[openstack-dev] [neutron][L3] VM Scheduling v/s Network as input any consideration ?

A, Keshava keshava.a at hp.com
Sat May 31 01:27:42 UTC 2014


Carl,
Ok we will look how it happens if  the VM moves  in the random manner without  considering network as parameter.


1.       Before any VM movement the network would look something like . I am assuming that as current proposals we run BGP in each of the Nodes from underlay side.

From the overlay (switch side) they are free to choose which ever there routing ( BGP/IGP).

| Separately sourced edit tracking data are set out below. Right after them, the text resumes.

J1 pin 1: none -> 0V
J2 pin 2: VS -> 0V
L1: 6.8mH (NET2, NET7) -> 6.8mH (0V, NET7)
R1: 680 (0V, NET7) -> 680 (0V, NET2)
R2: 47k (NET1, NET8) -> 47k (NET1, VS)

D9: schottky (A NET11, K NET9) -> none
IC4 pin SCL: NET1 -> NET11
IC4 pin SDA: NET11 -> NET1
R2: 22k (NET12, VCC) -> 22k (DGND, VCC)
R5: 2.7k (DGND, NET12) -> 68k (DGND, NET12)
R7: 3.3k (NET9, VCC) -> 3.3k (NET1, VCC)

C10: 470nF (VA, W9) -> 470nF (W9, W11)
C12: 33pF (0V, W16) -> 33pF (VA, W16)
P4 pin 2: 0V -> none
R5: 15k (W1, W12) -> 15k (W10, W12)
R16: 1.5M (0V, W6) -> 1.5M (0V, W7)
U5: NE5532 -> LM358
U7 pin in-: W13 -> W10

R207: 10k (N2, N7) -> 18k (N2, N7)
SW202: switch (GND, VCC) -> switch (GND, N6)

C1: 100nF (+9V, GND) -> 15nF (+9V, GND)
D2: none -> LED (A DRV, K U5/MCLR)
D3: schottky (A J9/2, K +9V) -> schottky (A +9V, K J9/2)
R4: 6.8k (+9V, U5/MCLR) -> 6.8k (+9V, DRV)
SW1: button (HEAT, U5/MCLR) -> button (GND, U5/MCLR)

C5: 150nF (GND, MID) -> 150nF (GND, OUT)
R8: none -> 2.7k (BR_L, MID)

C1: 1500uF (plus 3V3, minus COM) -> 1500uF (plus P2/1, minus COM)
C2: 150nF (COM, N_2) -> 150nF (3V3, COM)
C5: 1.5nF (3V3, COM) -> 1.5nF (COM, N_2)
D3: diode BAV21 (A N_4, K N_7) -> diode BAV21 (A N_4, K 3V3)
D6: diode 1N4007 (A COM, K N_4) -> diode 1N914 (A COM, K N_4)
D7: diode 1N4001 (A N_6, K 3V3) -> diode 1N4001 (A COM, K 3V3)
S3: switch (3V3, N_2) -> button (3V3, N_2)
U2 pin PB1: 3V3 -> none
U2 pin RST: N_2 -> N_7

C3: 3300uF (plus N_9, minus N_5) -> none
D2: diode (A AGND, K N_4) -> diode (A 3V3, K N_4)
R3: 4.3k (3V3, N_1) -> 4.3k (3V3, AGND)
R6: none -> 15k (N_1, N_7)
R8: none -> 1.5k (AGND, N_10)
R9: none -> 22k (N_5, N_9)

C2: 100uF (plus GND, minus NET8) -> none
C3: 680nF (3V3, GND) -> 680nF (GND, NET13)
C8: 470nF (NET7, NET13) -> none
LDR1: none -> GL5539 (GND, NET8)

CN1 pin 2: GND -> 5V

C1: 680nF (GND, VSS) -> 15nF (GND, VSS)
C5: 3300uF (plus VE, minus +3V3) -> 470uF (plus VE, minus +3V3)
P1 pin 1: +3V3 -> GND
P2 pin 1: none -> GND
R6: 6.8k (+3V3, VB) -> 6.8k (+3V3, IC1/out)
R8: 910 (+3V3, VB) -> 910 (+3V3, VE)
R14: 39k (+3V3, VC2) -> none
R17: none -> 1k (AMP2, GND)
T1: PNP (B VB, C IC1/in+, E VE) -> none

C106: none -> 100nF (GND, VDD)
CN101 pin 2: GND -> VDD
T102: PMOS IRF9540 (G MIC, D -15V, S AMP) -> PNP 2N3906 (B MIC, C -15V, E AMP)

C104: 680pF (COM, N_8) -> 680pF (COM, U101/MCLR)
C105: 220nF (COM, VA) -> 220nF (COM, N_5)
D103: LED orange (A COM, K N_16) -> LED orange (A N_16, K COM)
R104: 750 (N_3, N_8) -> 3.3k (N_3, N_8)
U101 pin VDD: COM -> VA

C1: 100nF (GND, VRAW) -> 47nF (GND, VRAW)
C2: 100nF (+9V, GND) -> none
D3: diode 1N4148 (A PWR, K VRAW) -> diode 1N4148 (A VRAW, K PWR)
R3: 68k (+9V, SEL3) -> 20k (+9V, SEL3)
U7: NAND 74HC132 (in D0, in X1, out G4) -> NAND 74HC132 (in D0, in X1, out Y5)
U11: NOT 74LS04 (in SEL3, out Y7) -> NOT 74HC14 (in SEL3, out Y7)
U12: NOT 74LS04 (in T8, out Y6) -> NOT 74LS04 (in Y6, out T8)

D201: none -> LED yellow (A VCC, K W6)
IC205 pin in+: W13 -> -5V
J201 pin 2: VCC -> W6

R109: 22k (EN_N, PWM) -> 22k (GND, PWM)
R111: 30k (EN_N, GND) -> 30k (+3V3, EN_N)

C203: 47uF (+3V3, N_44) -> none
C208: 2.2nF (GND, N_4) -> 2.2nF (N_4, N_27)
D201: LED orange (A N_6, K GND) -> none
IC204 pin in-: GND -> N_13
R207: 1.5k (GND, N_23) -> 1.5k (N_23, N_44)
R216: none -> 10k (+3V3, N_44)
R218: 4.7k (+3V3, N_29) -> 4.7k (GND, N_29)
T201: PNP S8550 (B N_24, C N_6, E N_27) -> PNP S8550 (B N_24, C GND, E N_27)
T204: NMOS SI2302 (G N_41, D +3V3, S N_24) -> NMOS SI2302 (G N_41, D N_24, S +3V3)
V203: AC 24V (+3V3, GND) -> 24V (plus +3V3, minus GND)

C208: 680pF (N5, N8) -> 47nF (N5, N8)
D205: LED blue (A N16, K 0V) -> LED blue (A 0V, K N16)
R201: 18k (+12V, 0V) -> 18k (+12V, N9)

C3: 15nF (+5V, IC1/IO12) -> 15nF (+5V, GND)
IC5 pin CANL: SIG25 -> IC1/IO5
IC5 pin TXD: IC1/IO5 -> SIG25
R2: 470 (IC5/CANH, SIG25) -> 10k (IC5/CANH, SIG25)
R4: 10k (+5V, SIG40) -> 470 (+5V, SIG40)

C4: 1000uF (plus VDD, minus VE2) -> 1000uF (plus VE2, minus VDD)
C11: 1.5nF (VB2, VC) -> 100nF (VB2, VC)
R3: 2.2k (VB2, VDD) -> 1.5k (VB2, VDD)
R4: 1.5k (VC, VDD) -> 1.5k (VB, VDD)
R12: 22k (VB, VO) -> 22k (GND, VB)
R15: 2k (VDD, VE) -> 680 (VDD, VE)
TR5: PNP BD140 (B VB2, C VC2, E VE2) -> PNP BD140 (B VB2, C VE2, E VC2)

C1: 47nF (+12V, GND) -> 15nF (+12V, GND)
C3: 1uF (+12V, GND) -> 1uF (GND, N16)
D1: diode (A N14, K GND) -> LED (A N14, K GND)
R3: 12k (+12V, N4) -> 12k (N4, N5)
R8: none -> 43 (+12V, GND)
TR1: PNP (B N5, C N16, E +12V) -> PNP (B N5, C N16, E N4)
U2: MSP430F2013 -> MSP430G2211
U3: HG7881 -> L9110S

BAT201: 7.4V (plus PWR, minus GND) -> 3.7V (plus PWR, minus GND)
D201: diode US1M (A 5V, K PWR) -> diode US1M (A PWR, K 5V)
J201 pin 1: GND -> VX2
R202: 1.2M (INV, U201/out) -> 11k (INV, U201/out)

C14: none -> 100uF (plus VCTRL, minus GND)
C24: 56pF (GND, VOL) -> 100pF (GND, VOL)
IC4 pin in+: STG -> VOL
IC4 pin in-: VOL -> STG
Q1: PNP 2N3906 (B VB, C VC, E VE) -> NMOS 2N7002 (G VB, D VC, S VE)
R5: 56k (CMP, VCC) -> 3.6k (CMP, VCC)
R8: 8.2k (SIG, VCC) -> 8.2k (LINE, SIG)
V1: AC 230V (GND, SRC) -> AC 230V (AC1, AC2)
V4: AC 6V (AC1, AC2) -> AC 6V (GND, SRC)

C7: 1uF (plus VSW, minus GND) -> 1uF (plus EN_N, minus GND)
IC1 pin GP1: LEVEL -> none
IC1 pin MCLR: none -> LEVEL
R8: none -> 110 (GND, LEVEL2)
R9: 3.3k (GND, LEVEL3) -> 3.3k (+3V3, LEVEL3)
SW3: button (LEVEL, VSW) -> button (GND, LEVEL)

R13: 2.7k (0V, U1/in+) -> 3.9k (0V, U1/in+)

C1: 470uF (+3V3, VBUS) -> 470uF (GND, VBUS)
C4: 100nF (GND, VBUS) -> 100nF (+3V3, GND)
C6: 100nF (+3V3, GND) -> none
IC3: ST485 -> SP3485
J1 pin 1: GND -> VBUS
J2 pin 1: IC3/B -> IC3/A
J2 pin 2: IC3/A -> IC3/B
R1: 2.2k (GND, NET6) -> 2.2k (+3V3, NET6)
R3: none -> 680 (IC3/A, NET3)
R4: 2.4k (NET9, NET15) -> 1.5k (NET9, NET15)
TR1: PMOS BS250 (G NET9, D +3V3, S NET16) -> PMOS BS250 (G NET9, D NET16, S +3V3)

Route summarization is happening in each Routing side, so that route prefix are getting advertised as intended, forwarding is intact without any loops.



[cid:image003.png at 01CF7C97.27510200]



2.       When VM got moved in the random manner ( without considering the Network).

Because of the routes getting injected into underlay network in random manner, the route gets scattered across all the nodes.

Concern:

1.       Because of VM move happened under a different TOR ( which is of different subnet/network)  route prefix will start scattered.

In the longer run when many of the VMs moves across network, then whole of  network will have scattered prefix (without any route aggregation effective without any longest prefix match).

When this happens the number of route entries will increase (as there is not aggregation) since routing protocol can aggregate routes .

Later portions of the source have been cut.